Cori,
Contexts are not a good solution here, I don’t think. In the example you
gave, your users will have to choose which context they want to use, and
depending upon which context they pick, they may actually get different
results! That’s bad. Very bad.
I could give you a quick answer to your question, but I want to take you the
long way around, for reasons I’ll explain in a moment.
What you need to do is take a step back and look at your logical design.
Logically, the time_key and charge_off_date attributes (fields) do not have
the same definition, obviously. Yet physically you have joined both to a
single attribute in your Time entity (table). Logically, that is
inconsistent. The Time entity’s attribute can only have one definition,
too, and that definition can match one or the other (or neither!) but never
both. For a consistent logical data model, you would have to have two
separate Time entities, one for time_key and one for charge_off_date.

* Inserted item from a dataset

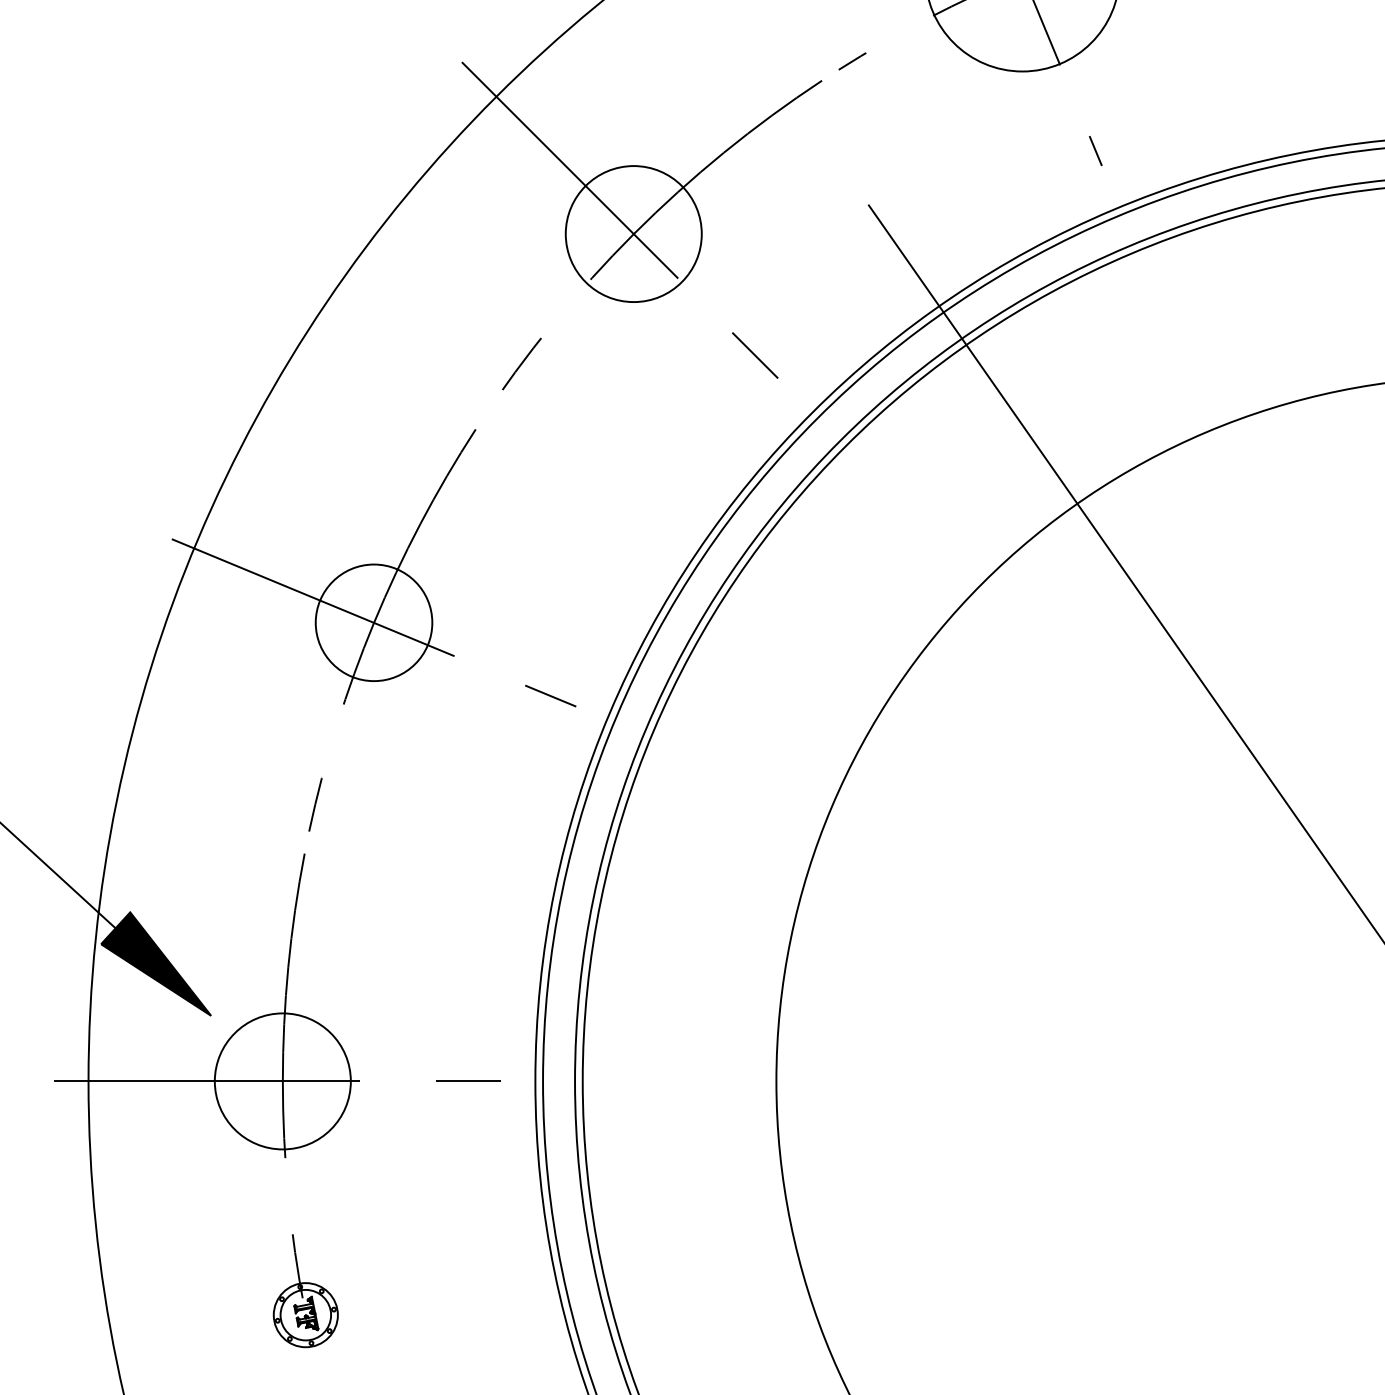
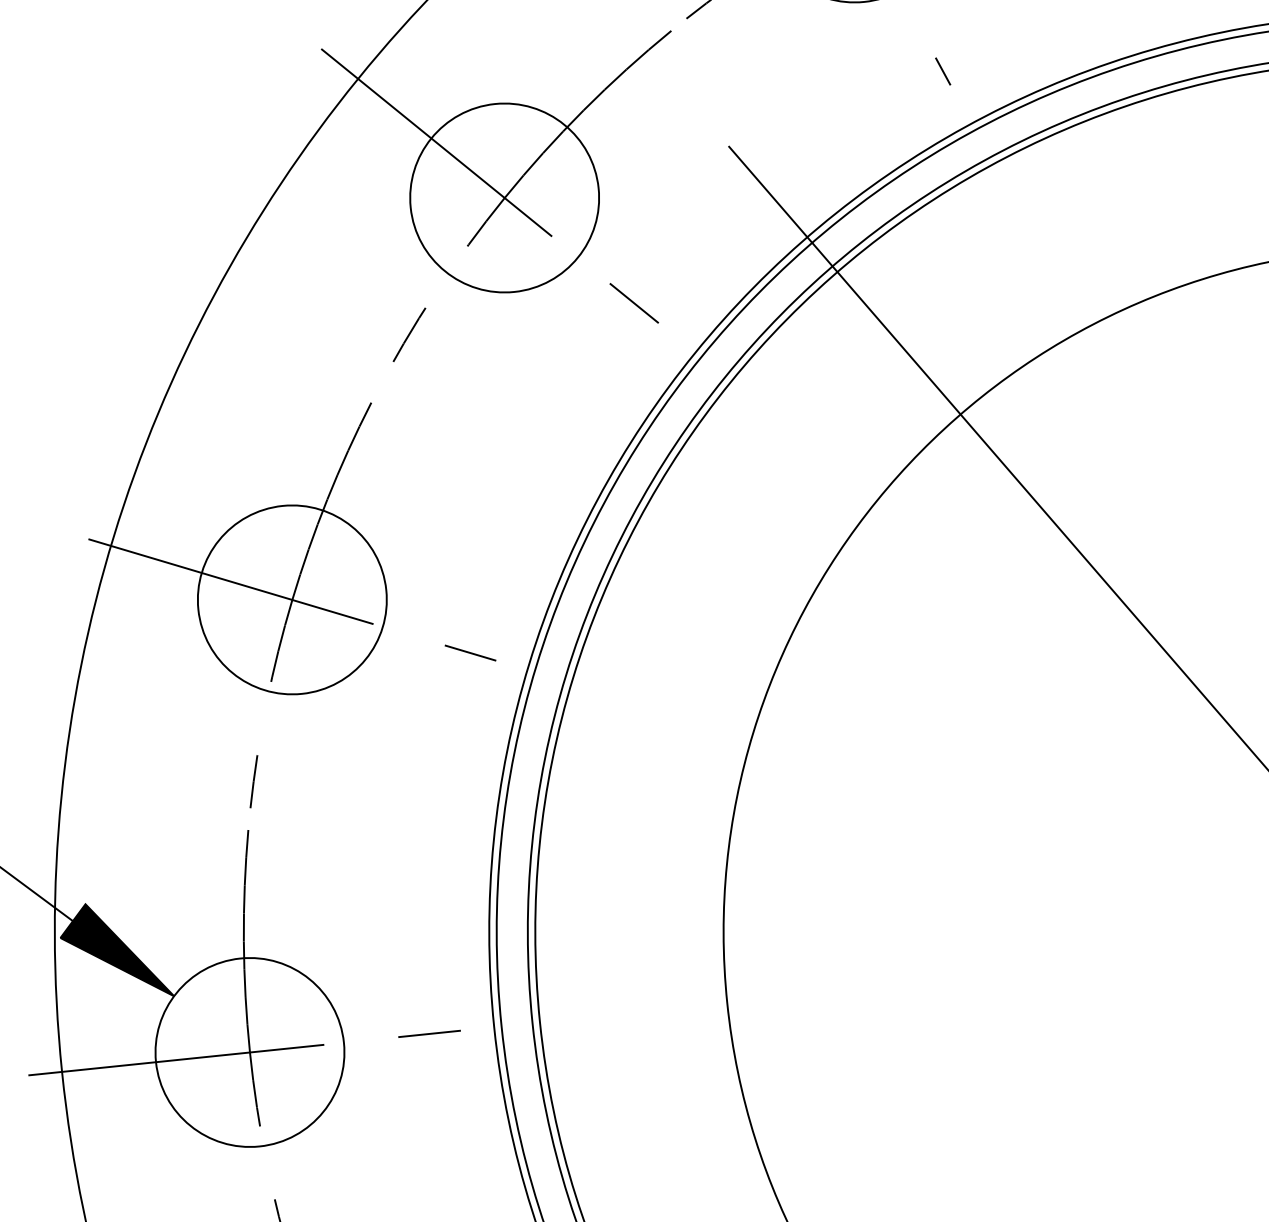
circle: (633, 233) -> (504, 197), size x1.43
circle: (373, 622) -> (291, 599), size x1.67
circle: (282, 1081) -> (249, 1052), size x1.43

Now, once you move from the logical to the physical, it is entirely
reasonable and even desirable to implement the two separate Time entities in
a single table. However, you have to preserve the logical relationship and
entity/attribute definitions. How do you do that? In BO Designer, you can
use an alias.
Create an alias for the Time table, call it Charge_Off_Time. Join
Charge_Off_Time to the charge_off_date field. Drop the contexts. Now,
you’ll have to have two separate objects for fiscal year, one for Time and
one for Charge_Off_Time, but that’s okay … in fact, it is DESIRABLE in my
opinion.
The reason why I didn’t just say “use aliases” at the beginning is that I
wanted you to think about how your physical design had violated the logical
design. You don’t want to do that. Now, no one wants two identical tables
sitting right next to each other in the same database – that’s redundant.
But the physical design – a single table – oversimplified it to the point
where the logical design was violated. With a physical design involving a
single table with one (or many more!) aliases (or views, or synonyms), you
enjoy the simplicity of maintaining a single table while still supporting
the logical design.
Okay, lecture mode off. Back to work!